Comme dirait l'autre, il ne sont pas Helvètes pour rien, puisqu'à la première écoute de ce double-CD, j'ai pensé tout de suite au « Monotheist » de Celtic Frost. Schammasch sera lent, peinera considérablement à remuer la graisse Black/Death qui lui sert accessoirement de postérieur et ce pour notre plus grand plaisir. Dès le premier titre éponyme, on en prend carrément plein la gueule : la production est monstrueuse, le son de basse se décalotte directement pour montrer à quel point il est brave et apte à la reproduction. « Contradiction » n'est pas un vulgaire loup Black Metal à la con qui vit en société et élève ses petits comme un père de famille modèle, montrant les dents seulement quand une bande de jeunes s'approche trop près du Scenic garé dans l'allée. Non, « Contradiction » est un putain de Dragon de Komodo, à l'instinct de chasseur-né qui putréfie la proie à la première morsure et va la chercher quand elle est morte. Il marche lentement, comme un gros reptile imposant, jusqu'à taper un sprint pour fondre sur la pauvre bestiole qu'il a pris en chasse (« Split My Tongue » et son blast-beat final décapant). Et puis, pour être massif, c'est sûr qu'il l'est (deux disques de quarante minutes chacun quand même) mais quand on regarde pareil bestiole à l’œuvre, on ne s'ennuie pas un instant. Non, cet album des Suisses, c'est une vraie chasse sauvage, un Man Vs Wild abusé dans sa version la plus Black Metal.

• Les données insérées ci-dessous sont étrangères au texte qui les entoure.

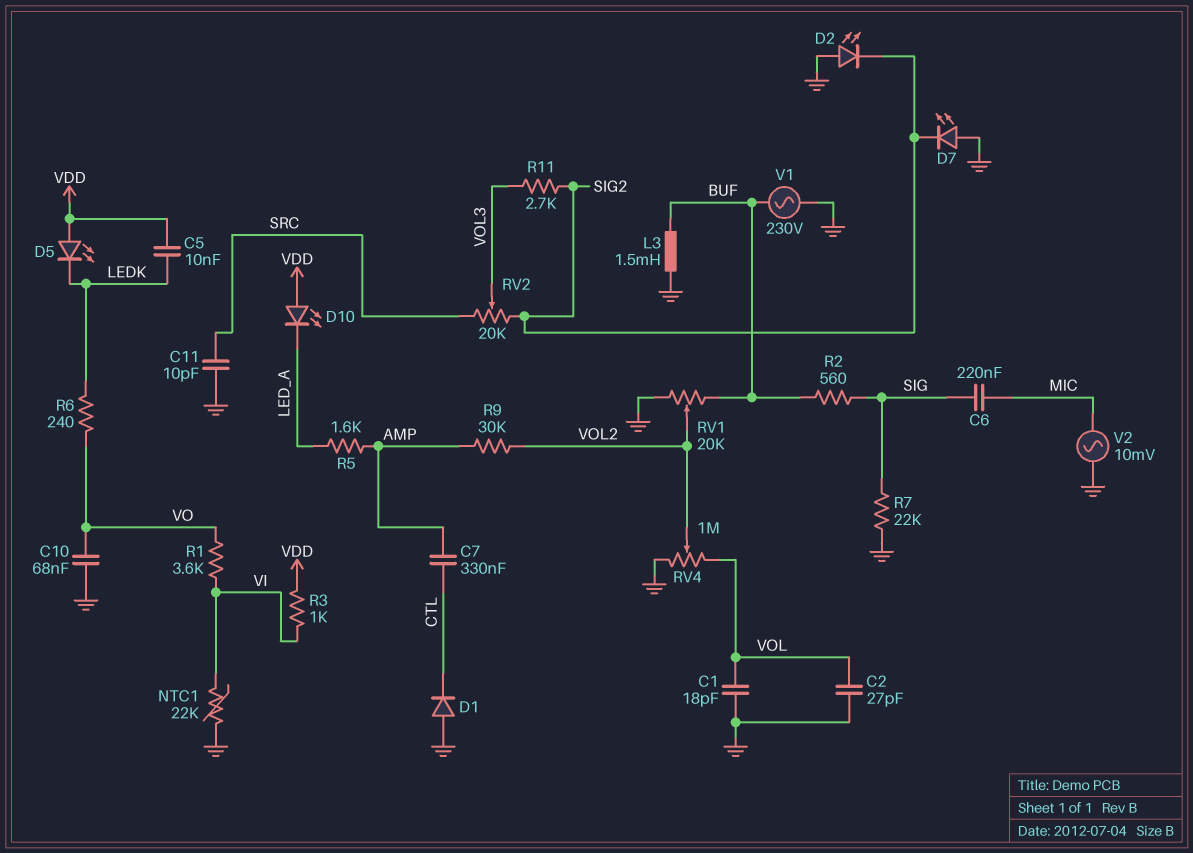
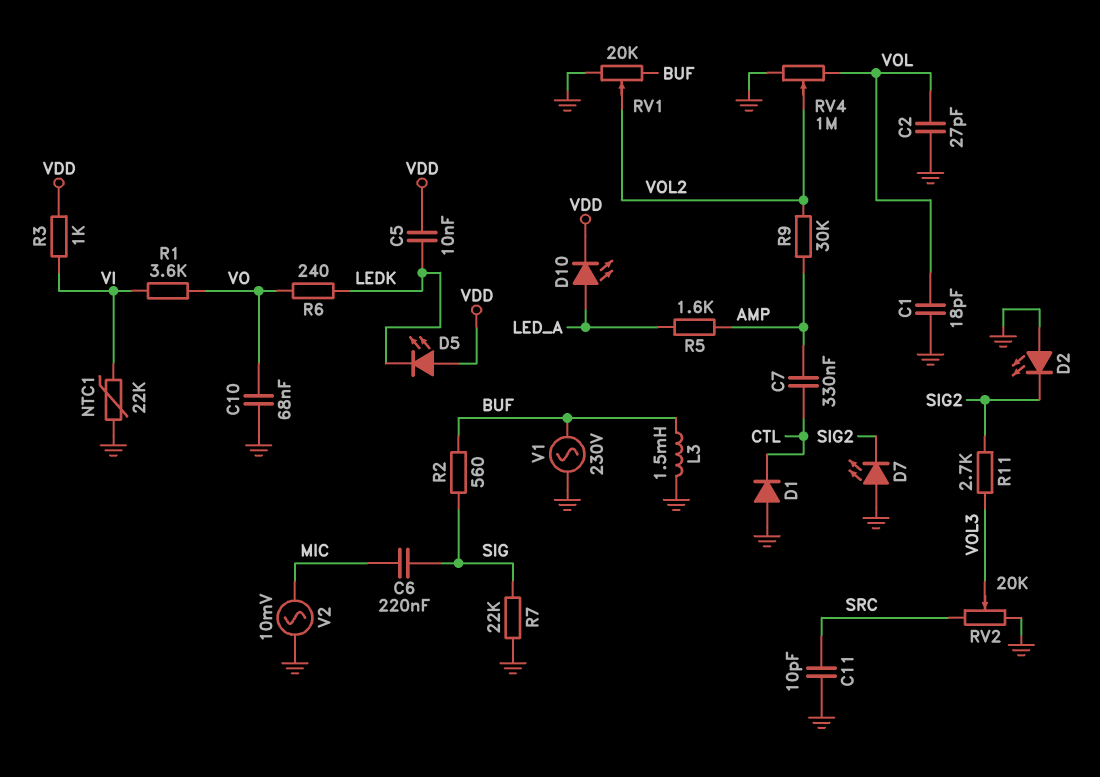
D10: LED (A VDD, K LED_A) -> LED (A LED_A, K VDD)
RV2: 20k (SIG2, SRC, wiper VOL3) -> 20k (GND, SRC, wiper VOL3)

Enfin, Black Metal certes, mais pas que puisqu'en y faisant attention, on trouve aussi une bonne louche de Death, de Doom pour la lourdeur et un soupçon de post-itude histoire d'être satanique mais quand même un peu dans l'actualité (les petites interludes en clair comme sur « Provoking Spiritual Collapse » et son final ou encore l'excellente introduction de « Serpent Silence »). Un cocktail auquel le géant américain Prosthetic a donné les moyens nécessaire à la réussite d'un projet d'une telle envergure. Le tout est chapeauté d'un artwork signé Metastazis, puisque Metastazis sort un artwork pour à peu près tout les projets sataniques ou intéressants qui sortent sur la planète Terre. C'est joli oui, on a vu mieux quand même de la part de Valnoir. Par contre, le T-Shirt est absolument collector, avec l'inscription « Rien n'est vrai qui soit faux, rien n'est faux qui soit vrai ». Amis philosophes voilà le merch rêvé pour briller dans votre prochaine soirée mondaine.
On aurait pu avoir un peu les jetons puisque mixer comme ça des passages très lents et très axés sur l'ambiance et des blast-beats n'étais pas forcément un choix simple à mettre en pratique. Mais rassurez-vous, l'aspect limite cheesy des mélodies fondent le tout à l'intérieur du morceau comme si de rien n'était. Les passages les plus nerveux se contentent de remodeler légèrement les notes en les accélérant pour obtenir la vitesse nécessaire, le tout conservant finalement une certaine rondeur.
Sorti de ça, on observe donc deux parties dans cet album, logiquement agencées par disque. Le premier CD est somme toute classique, présentant le groupe et sa façon de faire particulière. Vu que ça fait tout drôle au début, on en prend carrément pour son grade tellement la recette est efficace, burnée et prenante en terme d'émotions. Le second disque est quant à lui un peu plus imprévisible, sortant des carcans proposés et distillant plus de riffs tordus (« Golden Light ») et d’accélérations temporaires. Dans les deux cas, le mélange est diablement réussi et si l'on discerne clairement les deux actes composant l’œuvre, elles restent intimement liées et de qualité équivalente. On semble trouver dans le concept une dualité entre l'aspect réel et l'aspect spirituel, ce qui explique probablement le choix de cette double galette.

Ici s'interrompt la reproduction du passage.